Machining forces are defined in a coordinate system, which is attached to the cutting edge. The force components are: main force (F_c), normal force (F_n), passive force (F_p) (Fig. 3). Means of uncut chip thickness (h) and uncut width of chip (b) can be approximated from the nominal path of the cutting edge. Following the calculation of specific forces, a k-diagram can be modeled (Fig. 4). [B3]

 

Figure 4. Statistical model of the k-diagram (fitted on data of a specific measurement) [B2]

Scientific literature defines boundary chip thicknesses at 0.1 mm and 0.01 mm, which are also identifiable in my measured data. However, a new boundary chip thickness can be observed in the domain of h < 0.01 mm. As a first step of evaluation, I defined the mean of the new boundary chip thickness regardless to the cutting parameters. The existence of the new boundary chip thickness is confirmed by statistics, as seen on Fig. 4 and 5/a. [B2]

Figure 5. Boundary chip thicknesses [B2]

 

Correlations between boundary chip thicknesses and cutting parameters

ANOVA of measured data revealed, that the f_z feed rate has a significant impact on the location of boundary chip thicknesses based on current data.
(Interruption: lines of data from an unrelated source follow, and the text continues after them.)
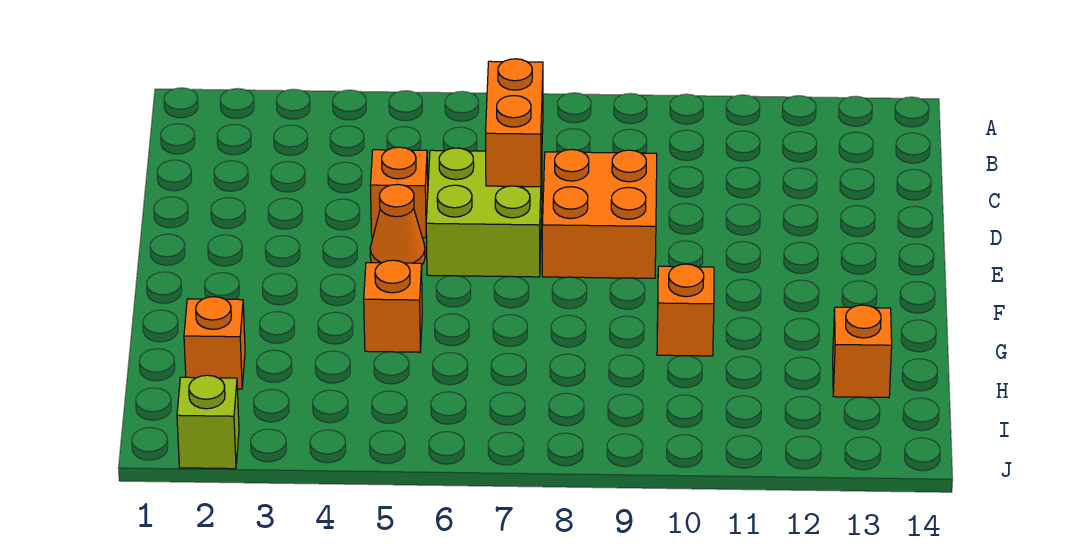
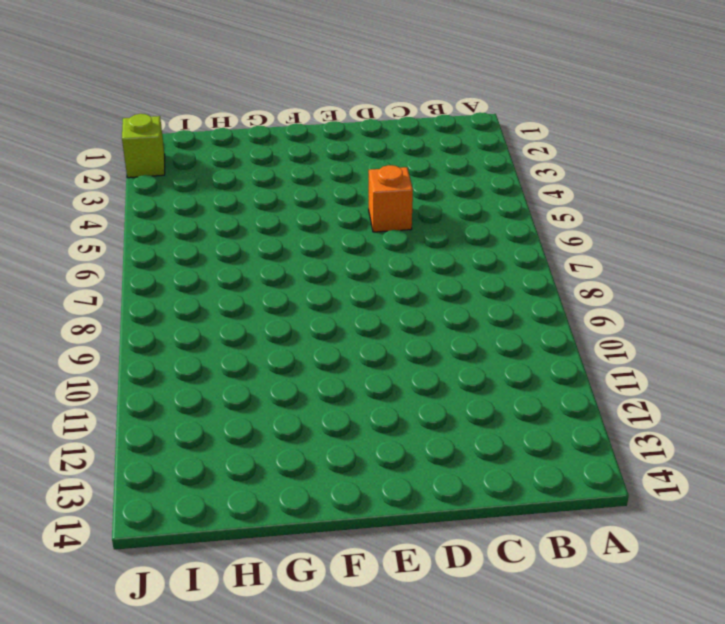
none -> lime brick D6:E7 level 1
none -> orange brick D8:E9 level 1

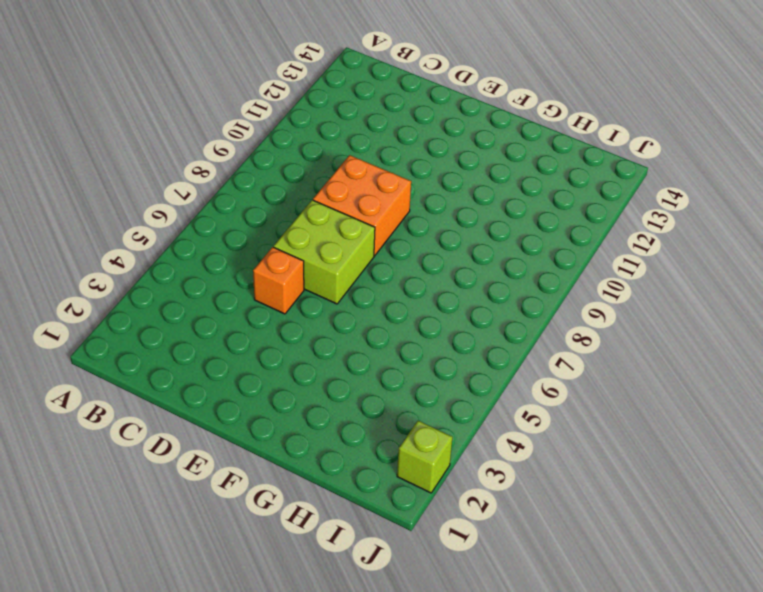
none -> orange cone E5 level 1
none -> orange brick G5 level 1

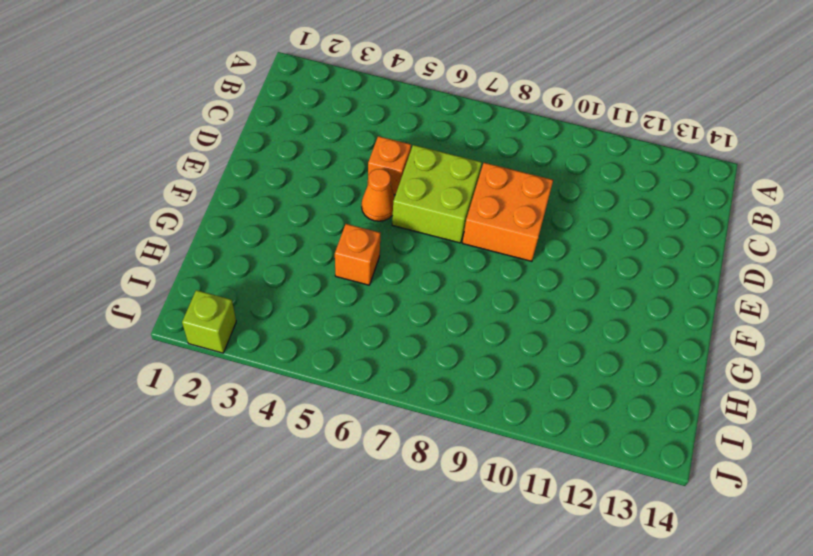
none -> orange brick G10 level 1
none -> orange brick H2 level 1

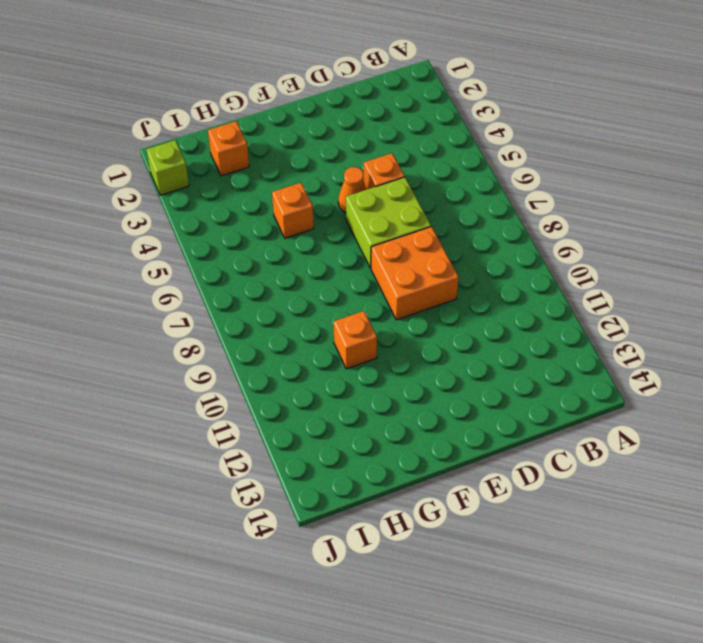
none -> orange brick H13 level 1
none -> orange brick C7:D7 level 2

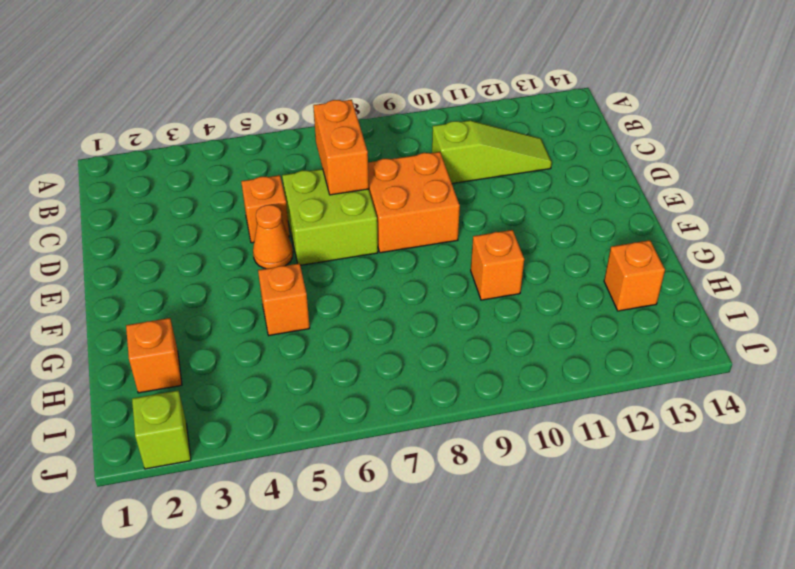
lime slope C10:C12 level 1 top 10 -> none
Correlation between boundary chip thicknesses and f_z can be reliably modeled by a response surface, which concludes that increasing of f_z causes the exponential increase of mean boundary chip thicknesses (Fig. 5/b). [B2]

About deformation processes and defining a critical chip thickness

The following implications and hypothesis can be stated according the sections of the k-diagram, shown in Fig. 1, 2 and 4 [B2]:

• Section I: cutting using macro chip geometry, where most of the cutting energy is absorbed by chip formation (Fig. 1/c);

• Section II: ratio of the cutting energy absorbed by plastic deformation at the tip of the edge has been increased, yet there is a stable chip formation (interaction between Fig. 1/b and 1/c);

• Section III: cutting using fine chip geometry, where cutting energy absorption due to ploughing effect notably increases, and chip formation becomes unstable (Fig. 1/b);

• Section IV: ploughing effect dominates the process, material removal is negligible (Fig. 1/a).

Sections III and IV do not appear as separated sections in scientific literature, therefore, the boundary chip thickness between these sections cannot be identified. Given the fact, that the minimum chip thickness defines the lower limit of stable chip formation [16], I propose to introduce the definition of critical uncut chip thickness as the absolute lower limit of material removal.

Expected impact and further research

I have developed a methodology (including the software support thereof) to define the specific cutting force, which can be efficiently realized in practical industrial circumstances. I have defined a new section of the k-diagram, which supports the idea of applying the k-diagram for material technology purposes. Regarding the identification of deformation phenomena of chip and machined surface, I plan new experiments with different cutting technologies (precision face turning, micro-drilling, micro-milling).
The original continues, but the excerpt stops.